Reżim w Teheranie zieje morderczymi groźbami z taką samą nikczemną antysemicką nienawiścią, jaką mieli w sobie naziści w Europie – powiedział wiceprezydent USA Mike Pence, po wizycie w Muzeum Auschwitz-Birkenau.

Wiceprezydent USA Mike Pence złożył w piątek, wspólnie z prezydentem Andrzejem Dudaą, wizytę w Muzeum Auschwitz-Birkenau, dawnym niemieckim obozie koncentracyjnym. “Niech Auschwitz będzie przypomnieniem dla wszystkich ludzi wszystkich czasów, że milczenie w obliczu zła to zgoda na jego triumf” – napisał w księdze pamiątkowej.

Później, na pokładzie samolotu Air Force Two w drodze na konferencję do Monachium przyznał, że wizyta ta sprawiła, iż zaczął zastanawiać się nad “umocnieniem wolnej woli świata, by przeciwstawić się tej niegodziwej nienawiści i stawić czoło autorytarnym zagrożeniom naszych czasów”.

 

Pence w tym kontekście ponownie zaatakował też Iran, oskarżając władze tego kraju o antysemityzm podobny do tego, jaki cechował niemieckich nazistów.
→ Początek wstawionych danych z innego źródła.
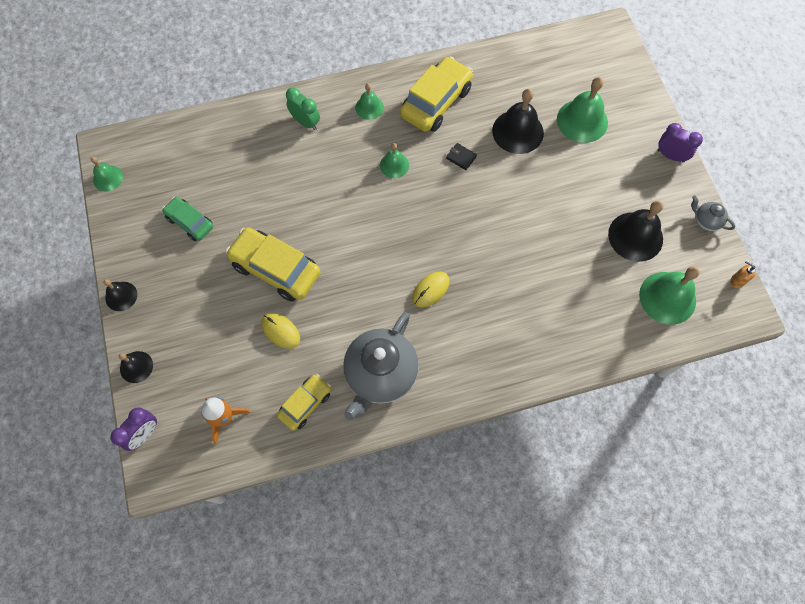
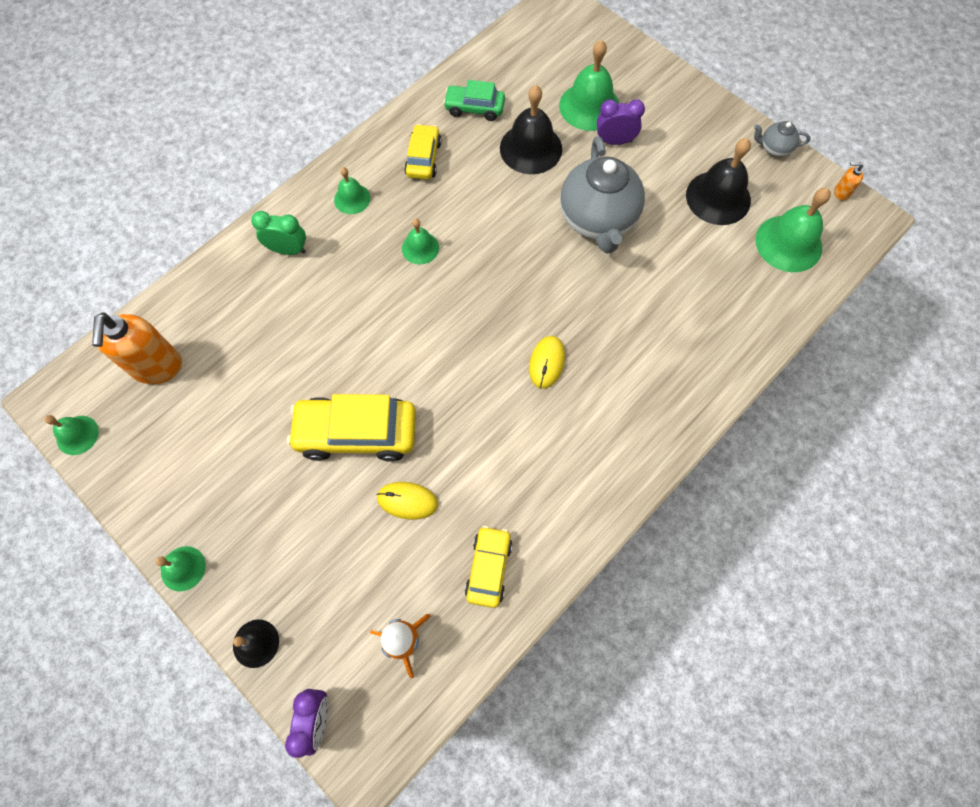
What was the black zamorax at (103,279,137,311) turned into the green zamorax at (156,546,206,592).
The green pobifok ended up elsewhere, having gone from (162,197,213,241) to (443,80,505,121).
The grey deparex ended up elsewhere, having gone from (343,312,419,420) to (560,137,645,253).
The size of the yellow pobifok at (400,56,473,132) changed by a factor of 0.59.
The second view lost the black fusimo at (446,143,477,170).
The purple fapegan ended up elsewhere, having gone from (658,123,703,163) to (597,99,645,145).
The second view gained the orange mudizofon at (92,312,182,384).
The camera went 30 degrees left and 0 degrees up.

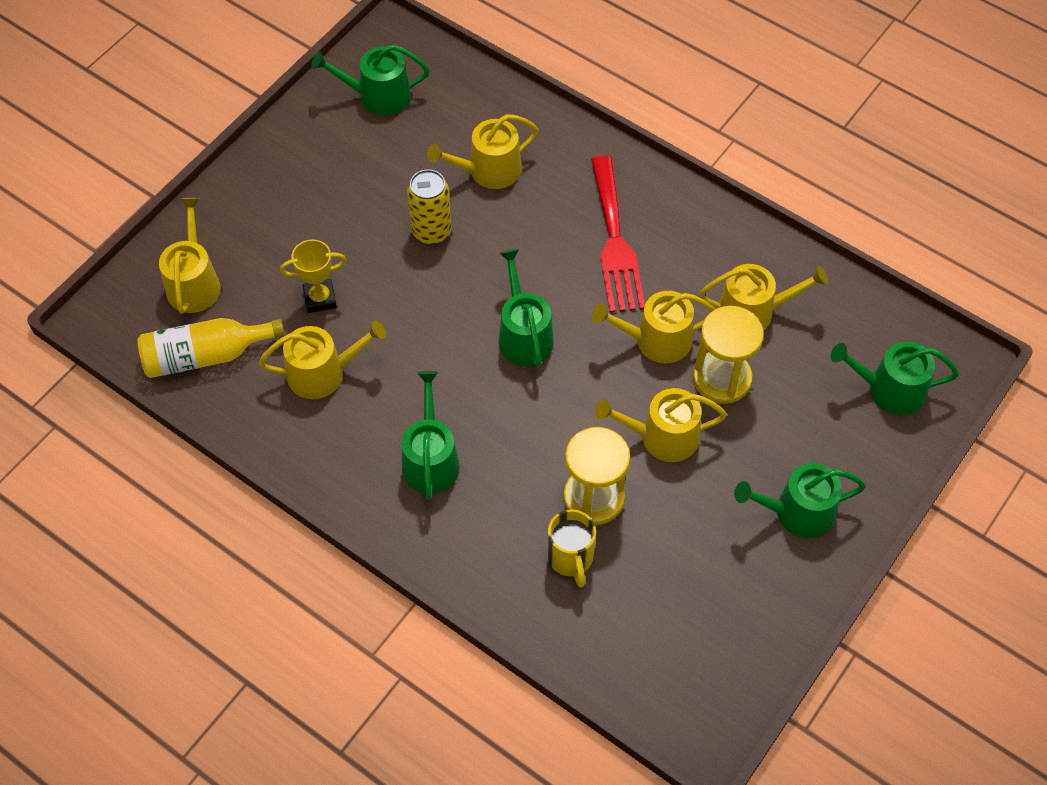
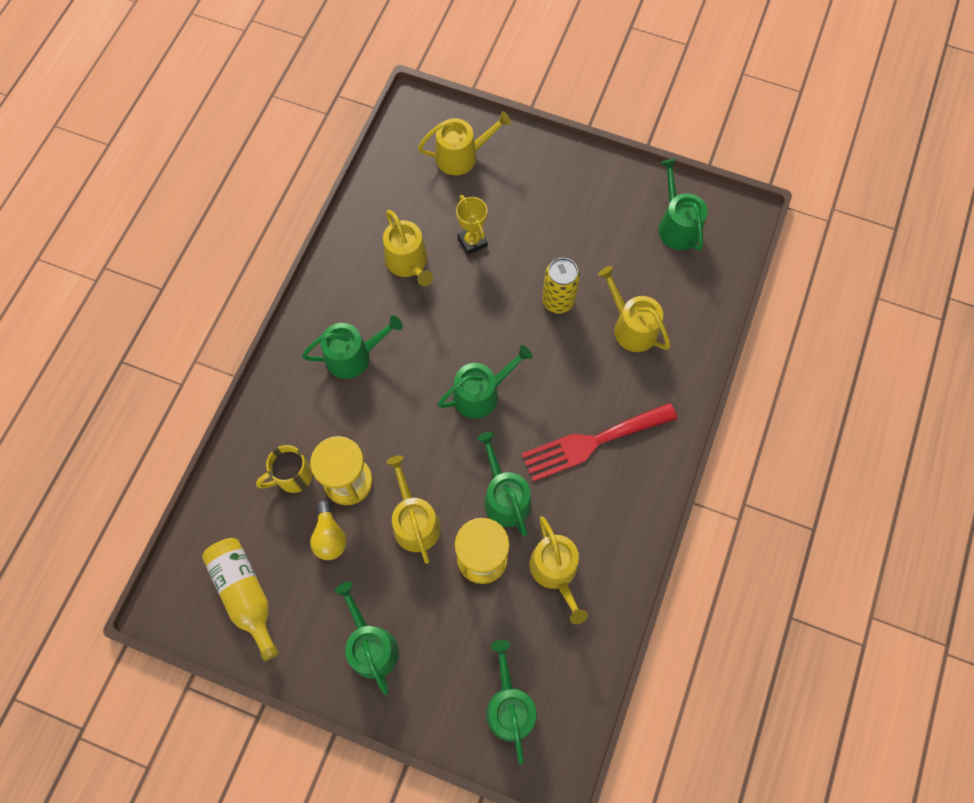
The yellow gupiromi ended up elsewhere, having gone from (137,318,285,378) to (202,538,279,661).
What was the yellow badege at (592,291,715,363) turned into the green badege at (477,432,531,537).
The second view gained the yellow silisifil at (310,500,347,560).
The camera went 75 degrees right and 10 degrees up.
Mamy w Teheranie reżim, który zieje morderczymi groźbami z taką samą nikczemną antysemicką nienawiścią, jaką mieli w sobie naziści w Europie powiedział Pence. Według agencji Reuters, porównanie to nasunęło się wiceprezydentowi USA po jego piątkowej wizycie w obozie Auschwitz-Birkenau.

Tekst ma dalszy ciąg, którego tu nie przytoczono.